For Windows Server, exploitation is less reliable and tends to stop at local Administrator rather than SYSTEM — still more than enough to pivot laterally.

Who Is Affected

  • All Windows 10 / 11 endpoints running Microsoft Defender
  • Windows Server hosts (exploitation is less reliable but feasible)
  • Environments where Defender auto-update has been blocked, delayed, or broken by the UnDefend technique
  • Organizations behind FortiGate and other SSL VPN footholds that have been seen used for initial access
  • Federal civilian agencies — CISA binding operational directive, deadline May 6

How to Protect Yourself

Step 1: Verify the Defender Antimalware Platform version is 4.18.26050.3011 or later on every endpoint.

PowerShell:

Get-MpComputerStatus | Select-Object AMProductVersion, AMEngineVersion, AntispywareSignatureVersion, AntivirusSignatureVersion, NISSignatureVersion, RealTimeProtectionEnabled

AMProductVersion below 4.18.26050.3011 means the host is still vulnerable.

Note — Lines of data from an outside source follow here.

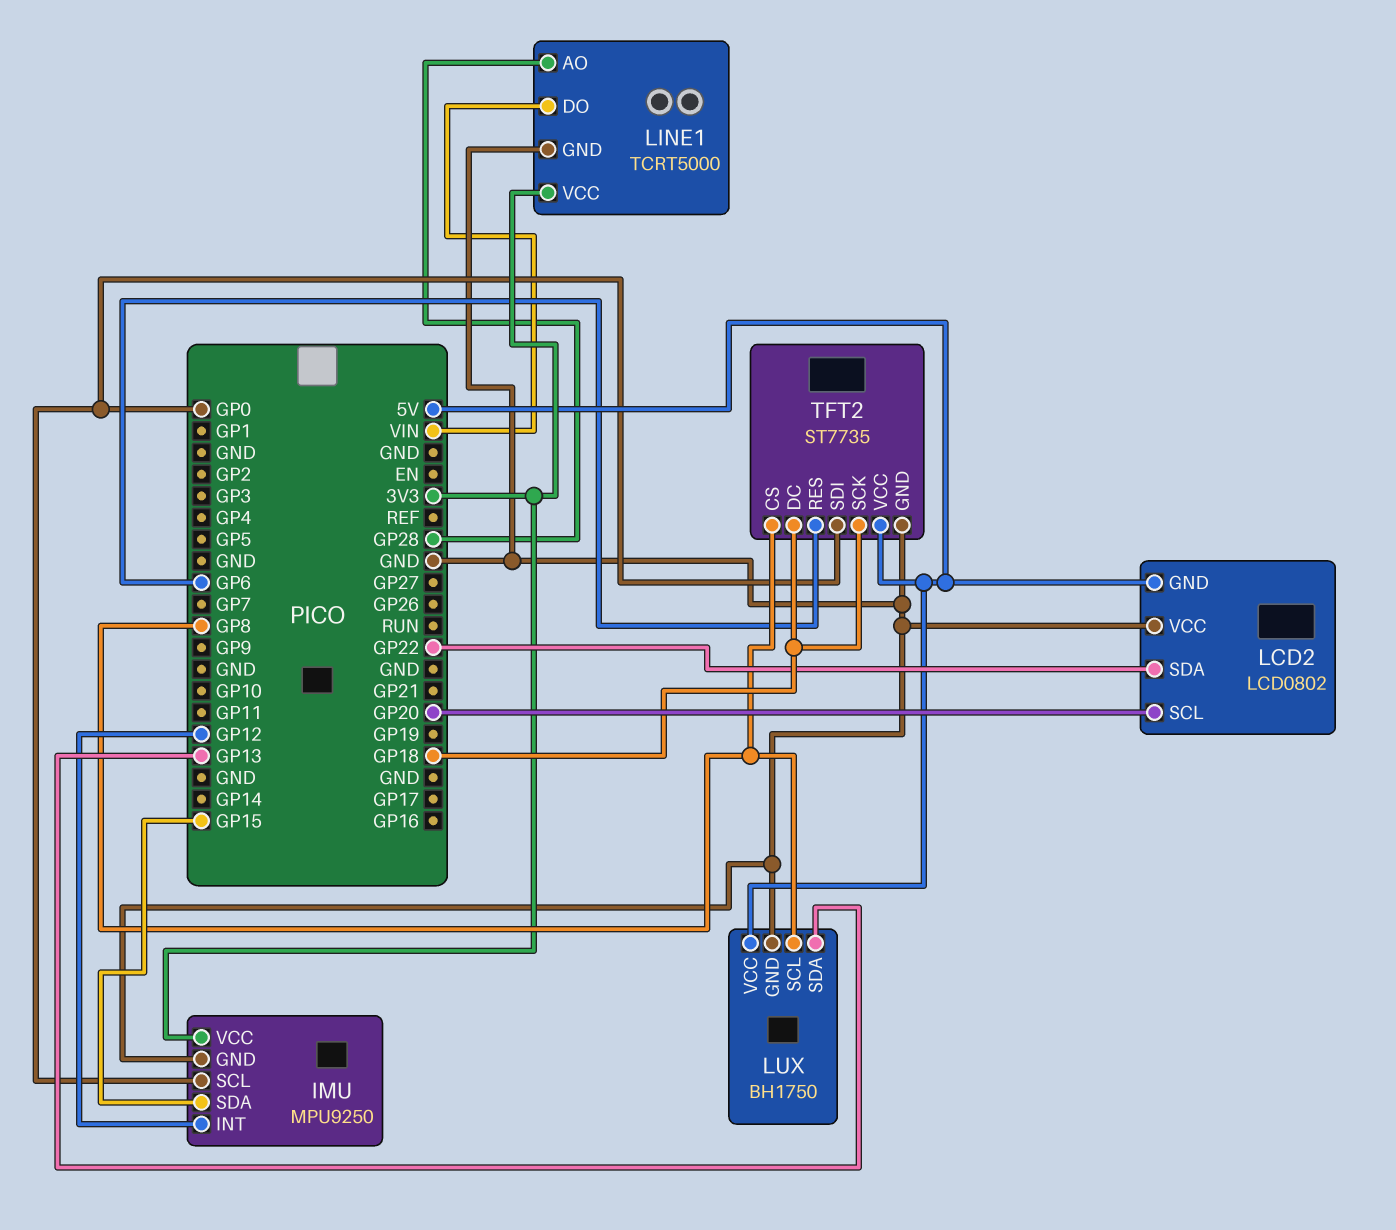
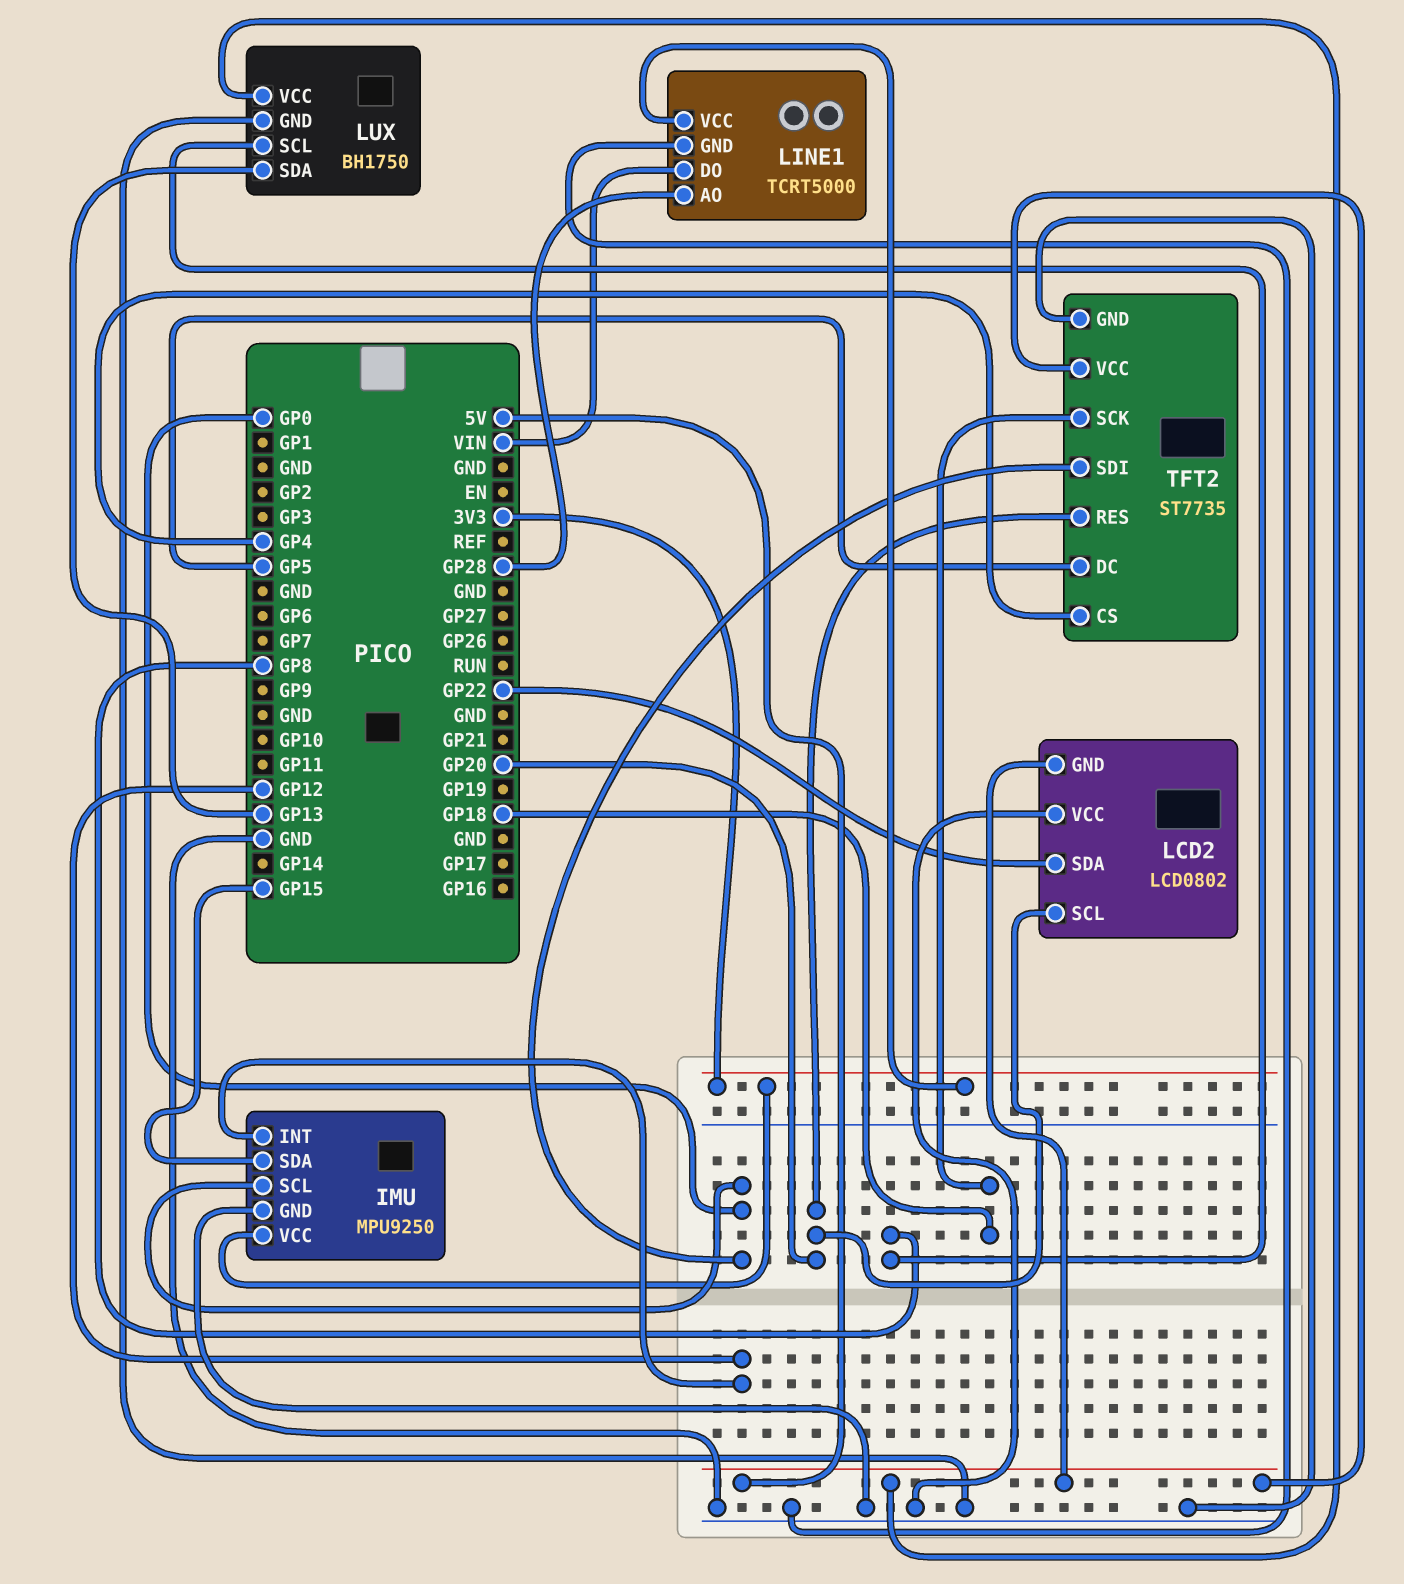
TFT2 pin CS: GP8 -> GP4
TFT2 pin DC: GP18 -> GP5
TFT2 pin RES: GP6 -> GP20

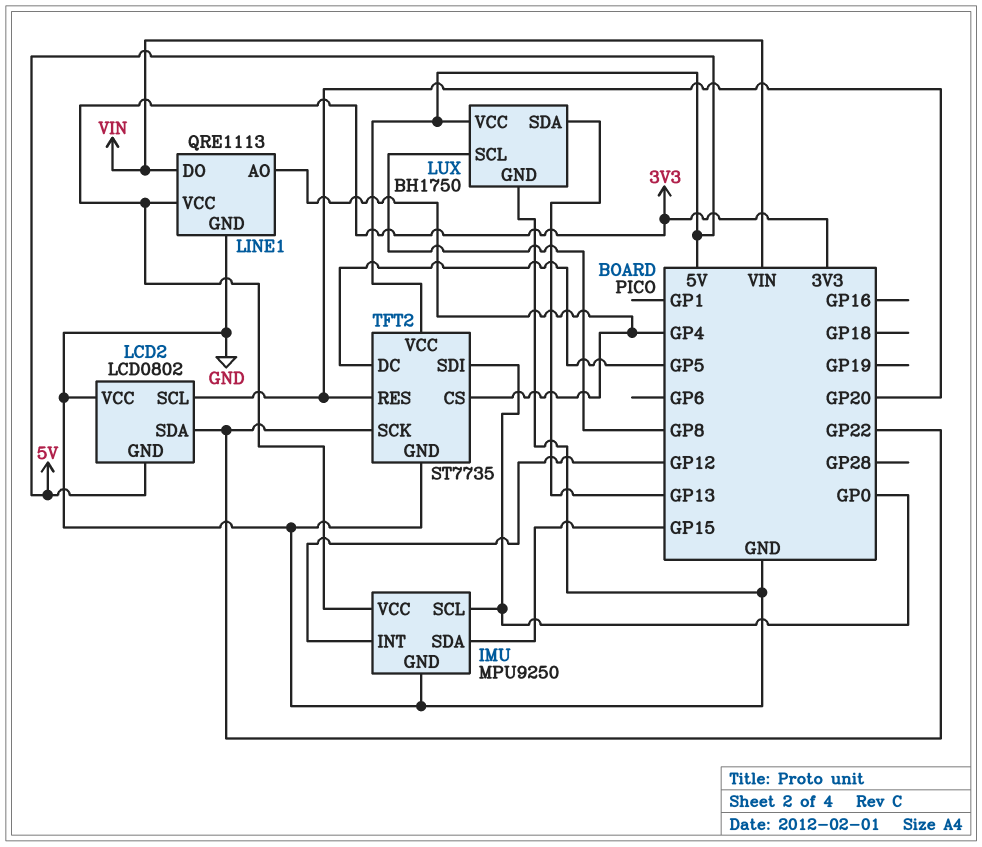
LINE1: TCRT5000 -> QRE1113
LINE1 pin AO: GP28 -> GP4
TFT2 pin SCK: GP18 -> GP22

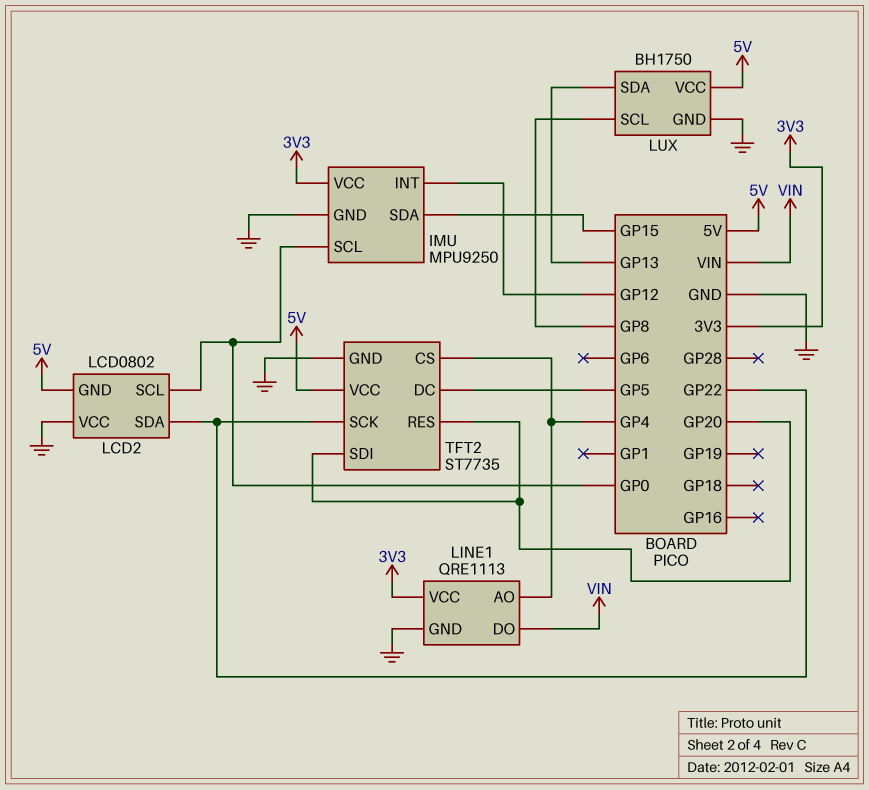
LCD2 pin SCL: GP20 -> GP0
TFT2 pin SDI: GP0 -> GP20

Step 2: Force a Defender signature and platform update.

Update-MpSignature
# Full update path (useful if the hosts were affected by UnDefend-style tampering)
& "C:\ProgramData\Microsoft\Windows Defender\Platform\<version>\MpCmdRun.exe" -SignatureUpdate -MMPC

If AMProductVersion will not advance, investigate — the UnDefend technique locks definition files to keep the platform stuck. A reboot plus an sfc /scannow and DISM /Online /Cleanup-Image /RestoreHealth can unblock it.

Step 3: Fleet-wide compliance check. For Intune-managed endpoints, create a compliance policy that requires AntimalwareClientVersion >= 4.18.26050.3011. For Configuration Manager:

-- CM compliance query
select Name0, AMProductVersion0
from v_GS_ANTIMALWARE_HEALTH_STATUS
where AMProductVersion0 < '4.18.26050.3011'

Step 4: Hunt for exploitation artifacts. On every endpoint, look for:

  • Volume Shadow Copy creation events (Event IDs 8193, 8194, 8198, 8224) outside scheduled backup windows. Correlate with the Cloud Files driver (cldflt) being in the same event window:
Get-WinEvent -FilterHashtable @{LogName='System'; Id=8193,8194,8198,8224} -MaxEvents 200 |
    Where-Object { $_.TimeCreated -gt (Get-Date).AddDays(-30) } |
    Format-Table TimeCreated, Id, Message -AutoSize
  • Defender engine writing to unusual output directories (Pictures, short two-letter folders under Downloads, Temp):
Get-WinEvent -LogName "Microsoft-Windows-Windows Defender/Operational" -MaxEvents 500 |
    Where-Object { $_.Message -match "Pictures|Downloads\\[A-Za-z]{2}\\" } |
    Select-Object TimeCreated, Id, Message
  • Unexplained password changes on local accounts in a short window — check Event ID 4723/4724 in the Security log.
  • Short-lived Windows services spawned under unusual parent processes:
Get-WinEvent -FilterHashtable @{LogName='System'; Id=7045} -MaxEvents 500 |
    Where-Object { $_.TimeCreated -gt (Get-Date).AddDays(-30) } |
    Format-Table TimeCreated, Id, Message -AutoSize

Step 5: Make the exploit less useful.

  • Enable Credential Guard (Virtualization-based Security → Credential Guard). Even with SAM hashes in hand, pass-the-hash against a Credential-Guard-protected system fails.
  • Turn on LSASS Protected Process Light (PPL) — this raises the bar for subsequent credential theft.
  • Block Volume Shadow Copy creation by non-admin processes via AppLocker or WDAC rules that allow only vssadmin, the Volume Shadow Copy service, and legitimate backup tools to invoke VSS.
  • Monitor the SNEK binary and related hashes at the EDR layer. Huntress published indicators; ingest them into your EDR's blocklist or detection logic.

Step 6: Patch the initial-access path. Huntress saw the attack chain to BlueHammer start with an SSL VPN foothold on a FortiGate. Make sure FortiOS is current, MFA is enforced on SSL VPN, and VPN login activity is monitored for unusual source countries and credential stuffing.